Выбрать главу

А еще Давид Левин предложил подарить Сержу недавно переизданный шеститомник — «Еврейский энциклопедический словарь», который сейчас стоит на белой скатерке рядом со светильником. Месье Жакье принес большую вазу с осенними цветами, к ней он прислонил фотографию за стеклом в серебряной рамочке. Сняты на ней Филипп с Сержем, а между ними — Клод. Все они улыбаются, а над ними весело скалит зубы корова с рекламы сыра.

Незадолго до шести вечера они поднимаются на второй этаж к Сержу, стучат в дверь его номера, и поскольку он не отвечает, Клод осторожно приоткрывает дверь — а вдруг новорожденный еще спит?..

Но Серж не спит.

Он, одетый, стоит перед постелью, на которой лежит его чемодан, почти упакованный.

— Мотек! — встревожено воскликнула Клод.

Он продолжает укладывать вещи и говорит:

— Слишком рано…

— Что «слишком рано»?

— Вы пришли, — отвечает Серж. — Через пятнадцать минут я бы уже уехал на такси.

Клод опирается на плечо Филиппа и спрашивает:

— Какое еще такси?

— Которое я вызвал по телефону.

— Господи, Мотек, — всплеснула руками Клод, — ты что, спятил? Какое может быть такси? Мы пришли за тобой, чтобы сделать тебе подарки ко дню рождения! Объясни, что все это значит?

Серж закрывает свой чемодан и медленно выпрямляется; Филиппу никогда прежде не приходилось видеть, чтобы взгляд человека выражал такую боль и отчаяние.

— Я ухожу, — говорит Серж.

— Что значит «ухожу»? — воскликнула Клод.

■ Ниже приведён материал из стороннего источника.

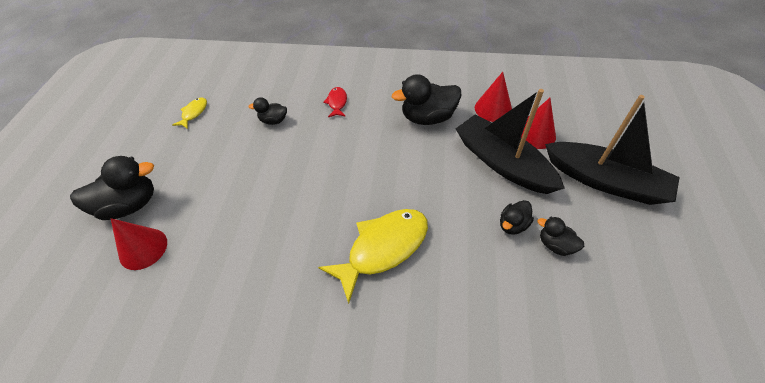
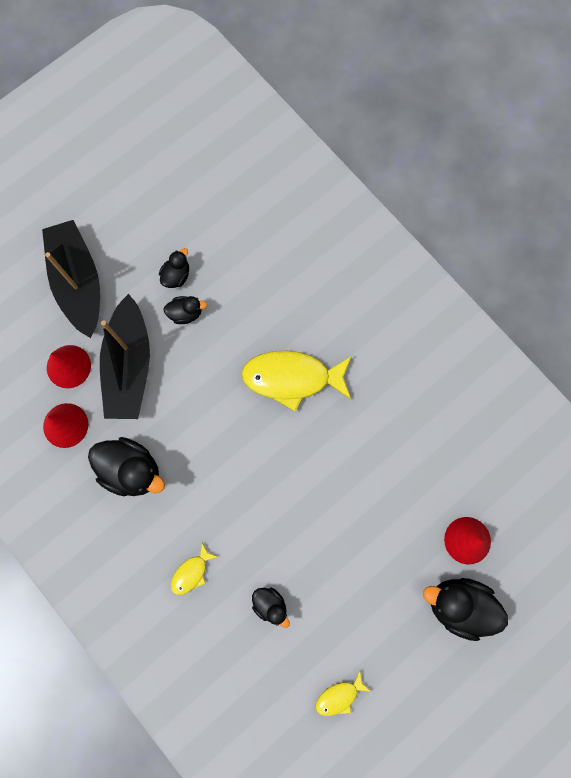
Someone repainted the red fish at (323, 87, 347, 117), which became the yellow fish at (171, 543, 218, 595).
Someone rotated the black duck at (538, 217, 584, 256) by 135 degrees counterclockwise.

— Не знаю, куда, — говорит Серж. — Но, во всяком случае, подальше отсюда. — Он прислоняется к одному из окон, за которым сейчас стоит плотный туман, и на несколько мгновений закрывает глаза. Открыв их, он говорит: — Я этого больше не выдержу.

— Чего, Мотек, чего?

— Нашей жизни втроем, — отвечает он.

— Но ведь это ты сам и предложил! — вмешивается Филипп, ощущая внезапный озноб. — Ты же сам сказал, что для нас это последняя надежда, единственная возможность…

— Да, говорил. И тогда я верил в это, — объясняет Серж. — Я думал, я с этим справлюсь. Но теперь я убедился, что мне это не под силу.

— Но почему? — прошептала Клод. — В чем дело, Мотек?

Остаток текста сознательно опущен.